Converting djvu to pdf AND preserving table of contents , how is it possible?

update: user3124688 has coded up this process in the script dpsprep.

I don't know of any tools that will do the conversion for you. You certainly should be able to do it, but it might take a little work. I'll outline the basic process. You'll need the open source command line utilities pdftk and djvused (part of DjVuLibre). These are available from your package manager (GNU/Linux) or their websites (Windows, OS X).

step 1: convert the file text

First, use any tool to convert the DJVU file to a PDF (without bookmarks).

Suppose the files are called filename.djvu and filename.pdf.
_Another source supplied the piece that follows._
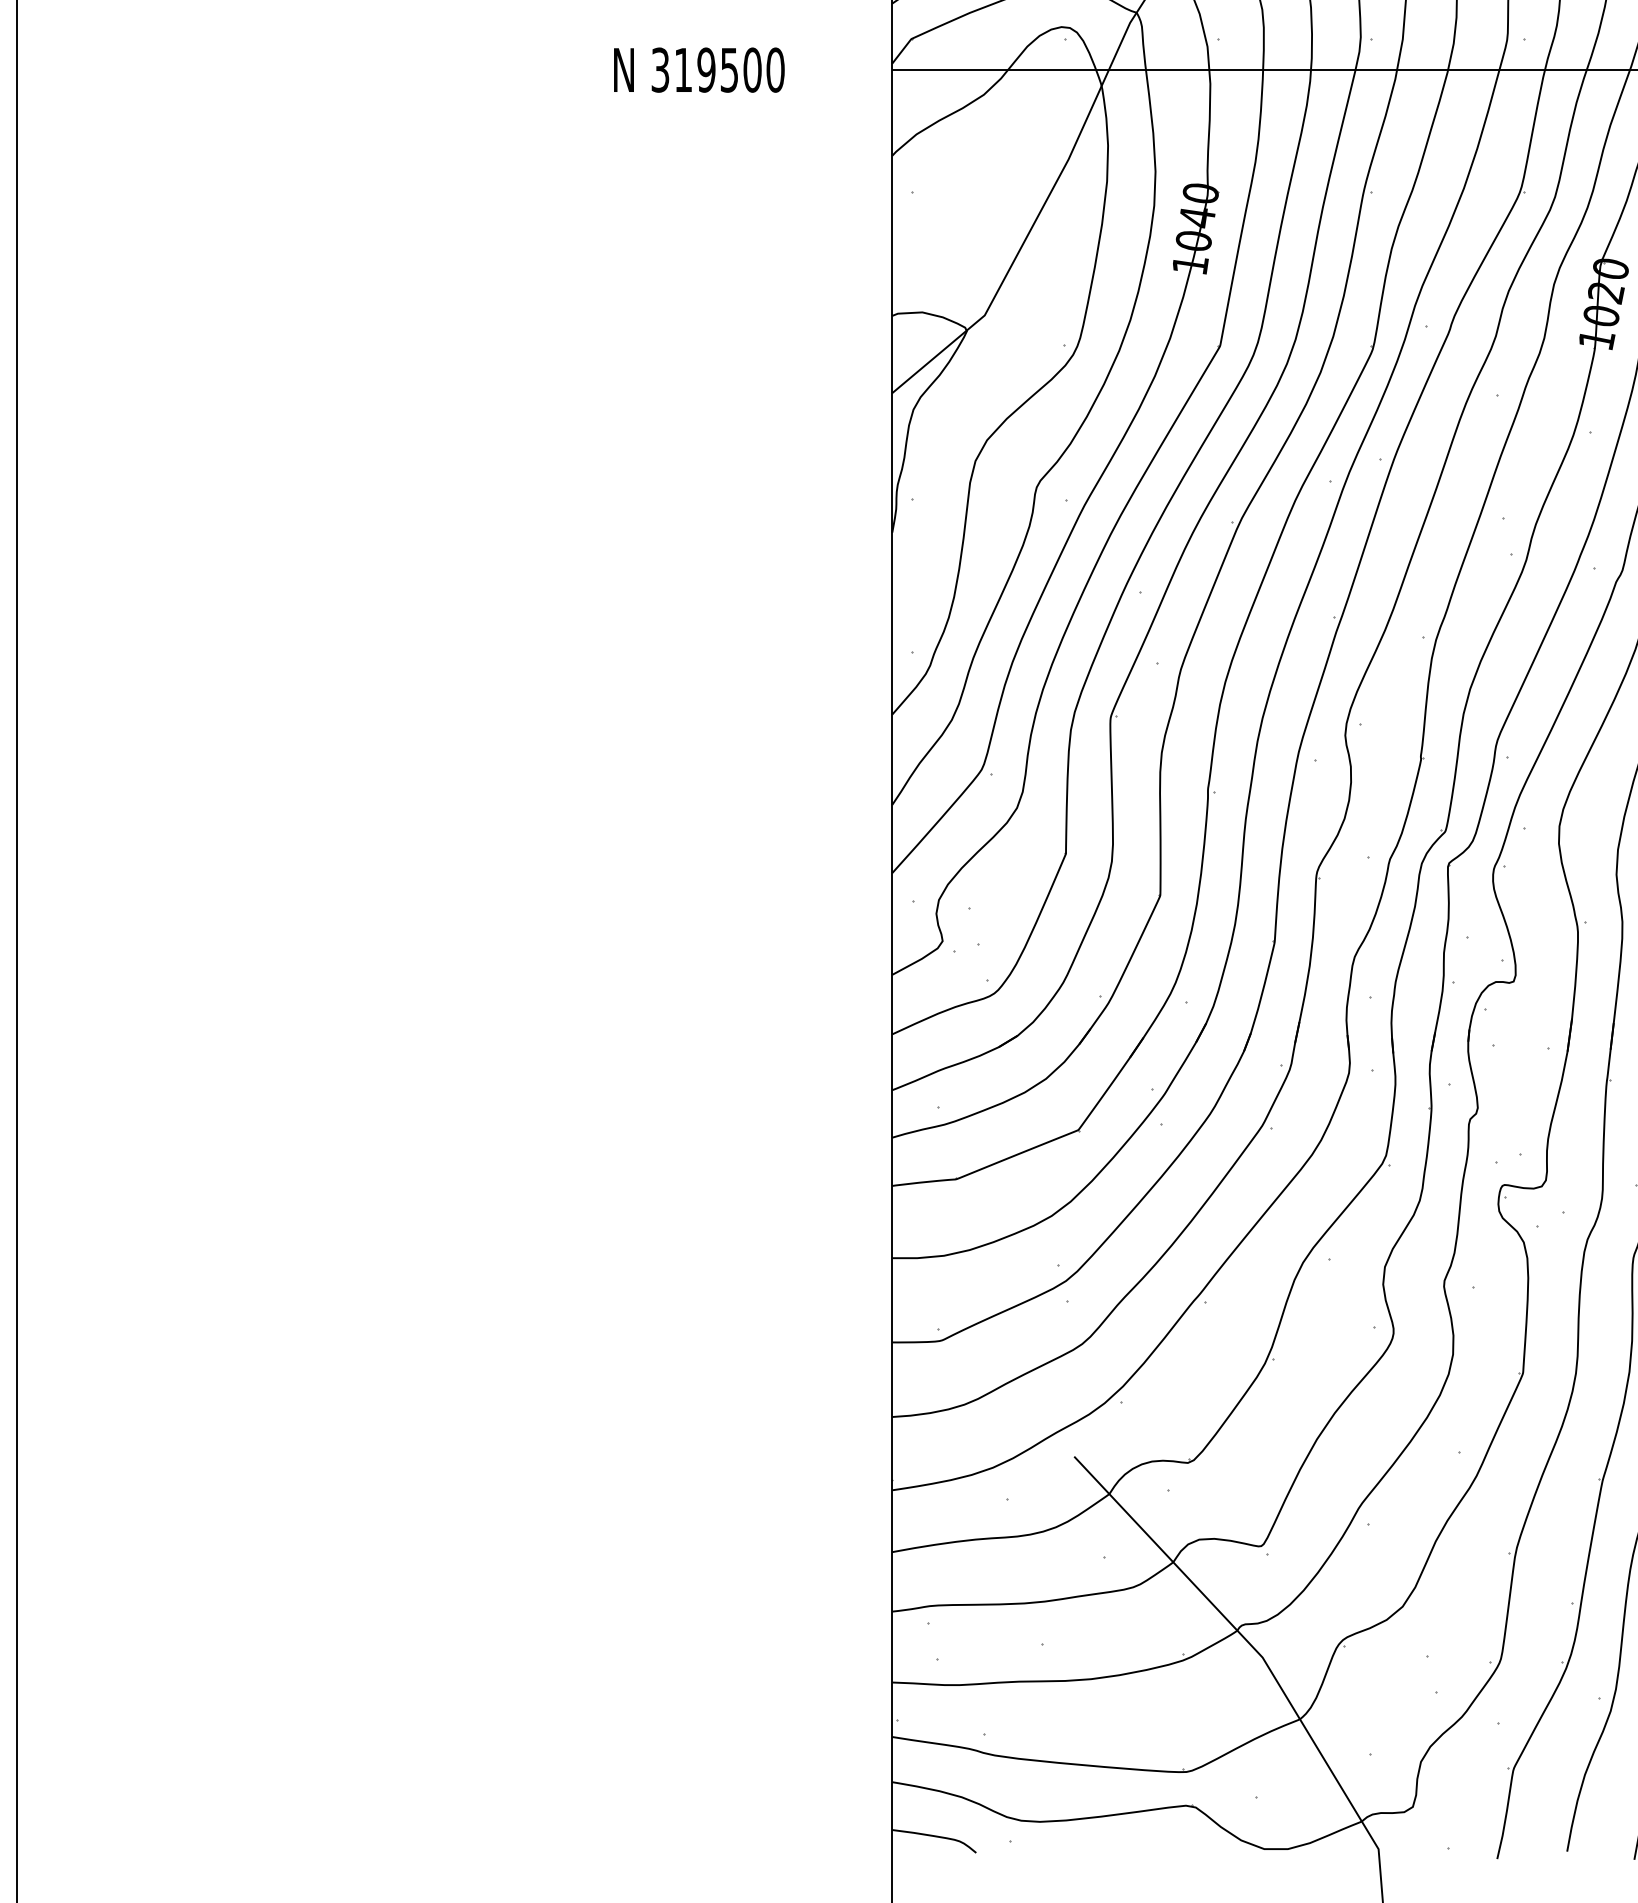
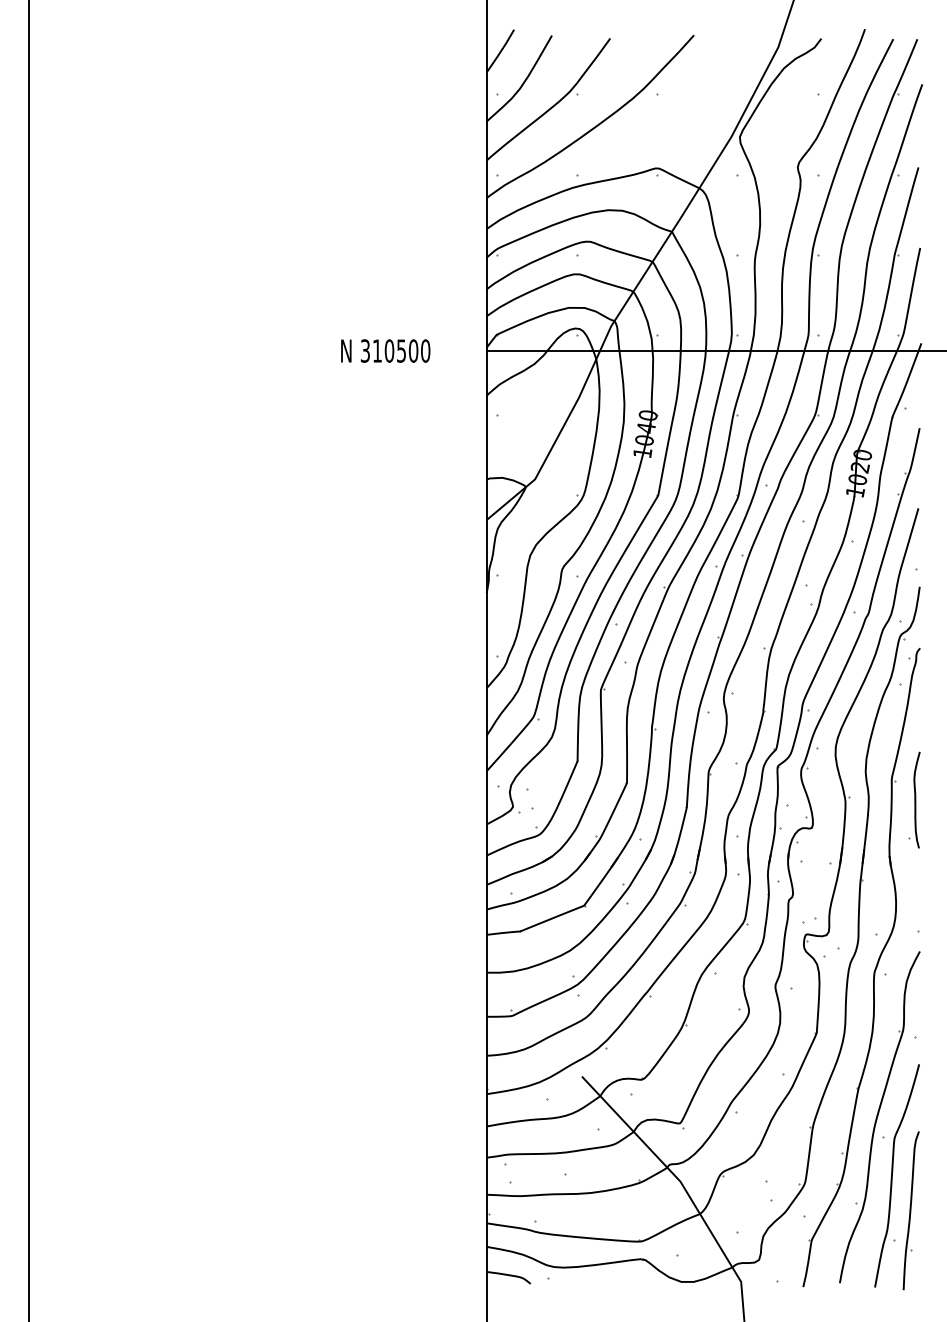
text: (706, 69) -> (389, 350), 319500 -> 310500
step 2: extract DJVU outline

Next, output the DJVU outline data to a file, like this:

djvused "filename.djvu" -e 'print-outline' > bmarks.out

This is a file listing the DJVU documents bookmarks in a serialized tree format. In fact it's just a SEXPR, and can be easily parsed. The format is as follows:

file ::= (bookmarks
           <bookmark>*)
bookmark ::= (name
               page
               <bookmark>*)
name ::= "<character>*"
page ::= "#<digit>+"

For example:

(bookmarks
  ("bmark1"
    "#1")
  ("bmark2"
    "#5"
    ("bmark2subbmark1"
      "#6")
    ("bmark2subbmark2"
      "#7"))
  ("bmark3"
    "#9"
    ...))

step 3: convert DJVU outline to PDF metadata format

Now, we need to convert these bookmarks into the format required by PDF metadata. This file has format:

file ::= <entry>*
entry ::= BookmarkBegin
          BookmarkTitle: <title>
          BookmarkLevel: <number>
          BookmarkPageNumber: <number>
title ::= <character>*

So our example would become:

 BookmarkBegin
 BookmarkTitle: bmark1
 BookmarkLevel: 1
 BookmarkPageNumber: 1
 BookmarkBegin
 BookmarkTitle: bmark2
 BookmarkLevel: 1
 BookmarkPageNumber: 5
 BookmarkBegin
 BookmarkTitle: bmark2subbmark1
 BookmarkLevel: 2
 BookmarkPageNumber: 6
 BookmarkBegin
 BookmarkTitle: bmark2subbmark2
 BookmarkLevel: 2
 BookmarkPageNumber: 7
 BookmarkBegin
 BookmarkTitle: bmark3
 BookmarkLevel: 1
 BookmarkPageNumber: 9

Basically, you just need to write a script to walk the SEXPR tree, keeping track of the level, and output the name, page number and level of each entry it comes to, in the correct format.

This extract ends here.